We are recruiting for a GDPR Manager to work for a company based in central Swindon. This is a hybrid role that will be based in the office and working from home. Salary is £39,748, full time, 37 hours a week.

Duties include:

• Responsible for monitoring and managing the Freedom of Information, Data Protection, and Security mailbox
• To investigate incidents and data breaches
• Escalating risk in a timely manner, but presenting risk with possible solutions for discussion, not being lead.
• Manage and oversee the initial acknowledgement and triage of all information rights requests, working with relevant business units to complete evidence gathering and investigation, and response/resolution within required deadlines
• Provide regular reporting on information rights and assurance to stakeholders as required
• Provide analysis, address and follow up on key areas where improvements are needed to address the cause of data breaches
• To resolve Freedom of Information, Data Protection queries and requests, engaging with the Head of role as appropriate.
• To manage and deal with escalations and complex requests
• Drafting NDAs, MOUs, data sharing, contracts and other agreements
• Ensuring appropriate agreements and contractual terms are in place with organisation, individuals, suppliers that may have access to sensitive information to protect data
• To assist with developing information assurance policies and procedures
• Undertake the management of data breaches/incidents for commercial data and reporting
• Work with teams to ensure that Information governance is on the minds of all staff and that appropriate refresher training is in place, along with robust induction procedures.
• Ensure staff training records in relation to mandatory training sessions are accurate and up to date
• Build and maintain excellent working relationships with key external stakeholders
• Deputise for the Head of Information Assurance & Complaints in their absence, in all matters relating to Information Rights and Assurance.

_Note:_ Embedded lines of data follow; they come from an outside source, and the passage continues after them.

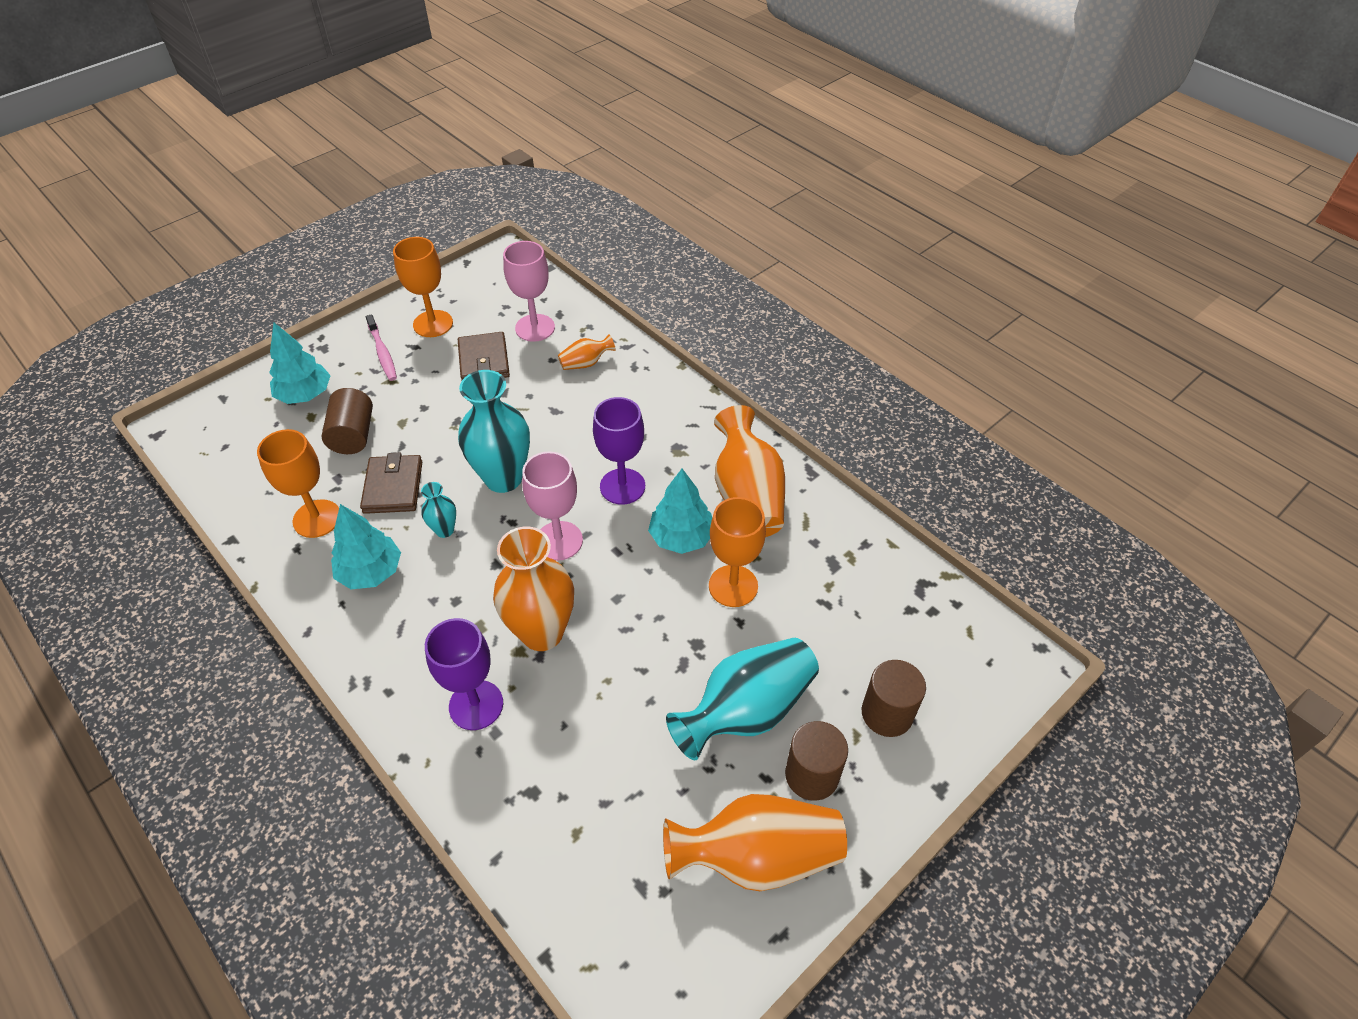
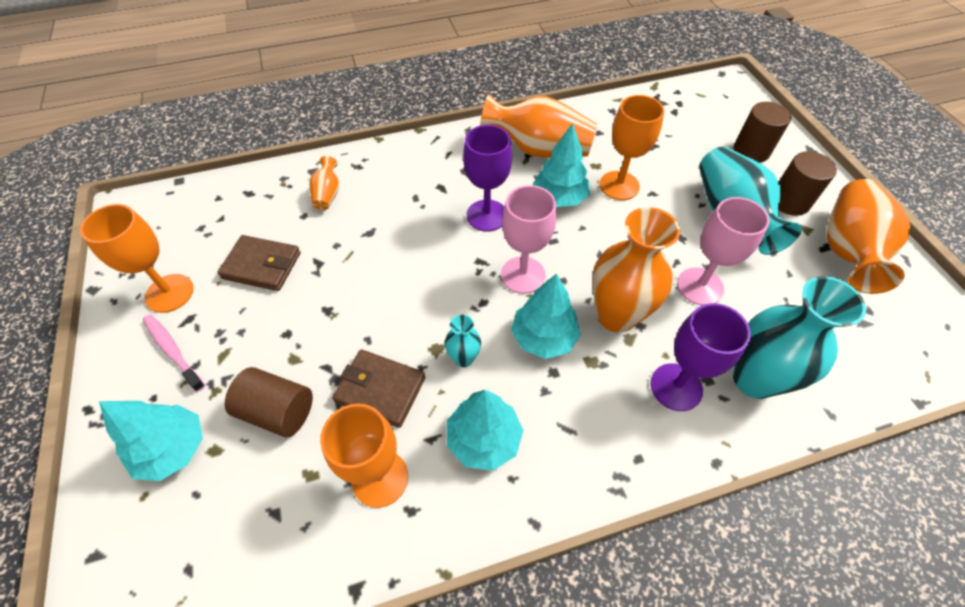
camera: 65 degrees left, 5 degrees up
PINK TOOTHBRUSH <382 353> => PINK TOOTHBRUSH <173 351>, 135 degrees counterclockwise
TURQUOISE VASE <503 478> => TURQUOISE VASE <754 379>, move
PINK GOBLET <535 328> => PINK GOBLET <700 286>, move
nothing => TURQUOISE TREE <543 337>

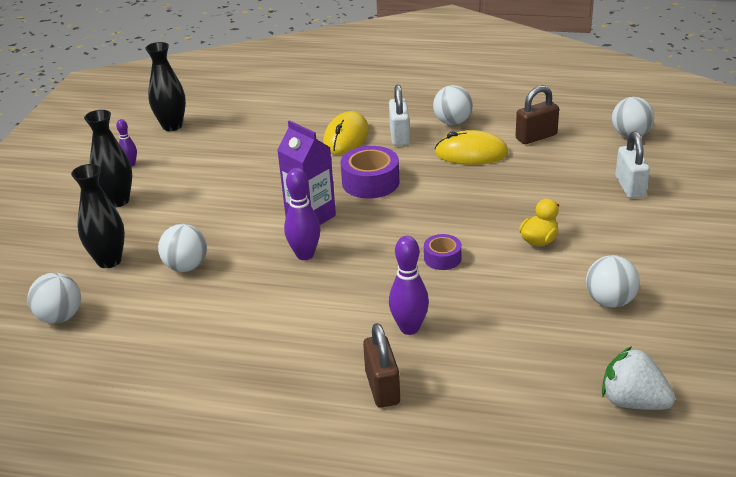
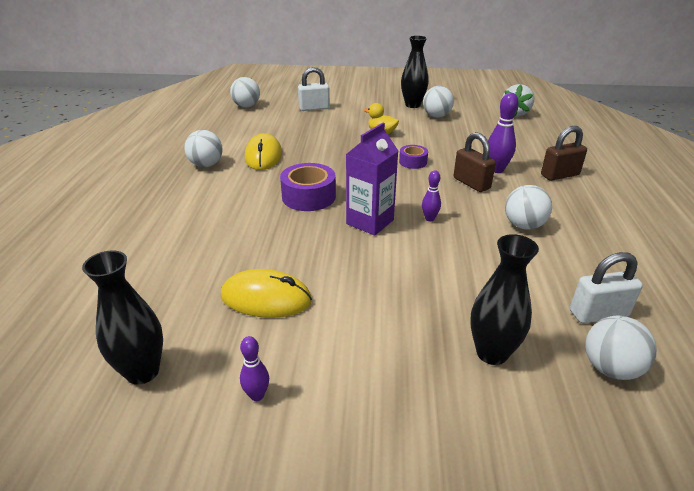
camera: 100 degrees left, 0 degrees up
BLACK VASE <118 201> => BLACK VASE <412 105>, move
WHITE BALL <186 266> => WHITE BALL <523 225>, move
PURPLE BOWLING PIN <305 255> => PURPLE BOWLING PIN <429 218>, x0.59
YELLOW MOUSE <346 137> => YELLOW MOUSE <266 298>, move
WHITE PADLOCK <399 136> => WHITE PADLOCK <598 314>, move
BROWN PADLOCK <536 137> => BROWN PADLOCK <471 183>, move

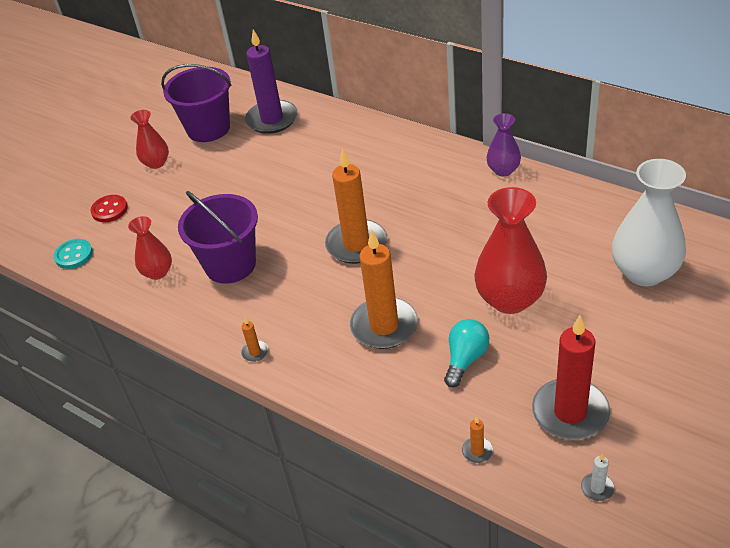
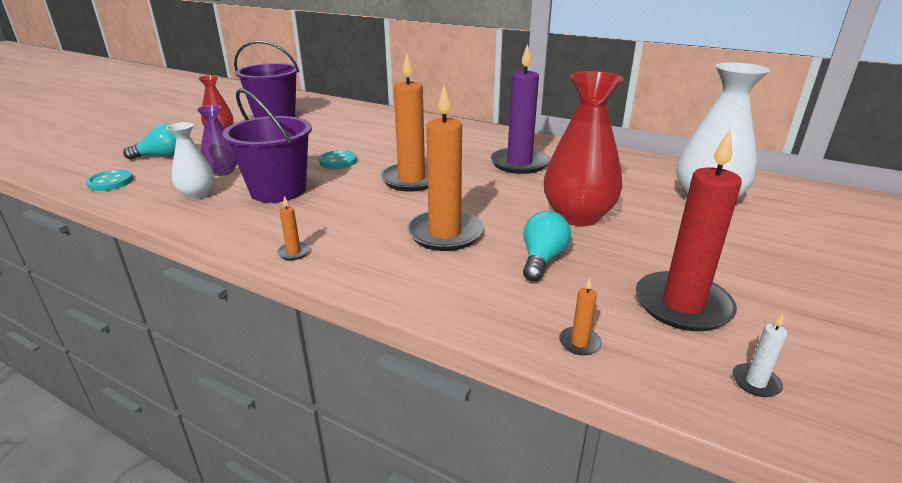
camera: 10 degrees left, 15 degrees down
RED BUTTON <109 210> => TURQUOISE LIGHT BULB <163 156>
RED VASE <157 272> => WHITE VASE <197 194>
PURPLE CANDLE <272 119> => PURPLE CANDLE <519 163>, move
PURPLE VASE <503 170> => PURPLE VASE <223 172>, move
nothing => TURQUOISE BUTTON <338 161>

Providing cover for other colleagues in the team during sickness and long term absences.

Essential skills required

• Demonstrable experience of multi-tasking, prioritising and working proactively to deliver at high quality and pace against multiple priorities.
• A demonstrable willingness to keep up to date with best practice and wider developments in information management and complaints handling
• Experience in complex organizations, preferably public sector, and interaction with internal and external stakeholders at all levels
• Experience in writing clear briefs
• Previous information rights handling experience
• Ability to solve complex requests and incident handling, thinking strategically and with risk in mind
• Experience of working closely with senior strategic roles, to influence future decisions and contribute to shaping process/policy where there is scope to do so
• Experience of formulating new ideas and putting them into practice in relation to incident process to improve governance and risk management
• Experience of successfully leading on information rights request in line with legal and regulatory requirements and best practice in a large, complex organizational environment
• Full appreciation and a good understanding of information management and data legislation, particularly the Freedom of Information Act 2000, Environmental Information Regulations and General Data Protection Regulations.
• Experience of handling casework in these areas

• Development and review of contractual documentation and privacy terms and conditions

• Delivery of training and staff awareness events

We are looking for candidates who are degree or have equivalent experience and a professional qualification in Data protection, GDPR, Freedom of Information, Information Assurance and/or Information Management (practitioner level).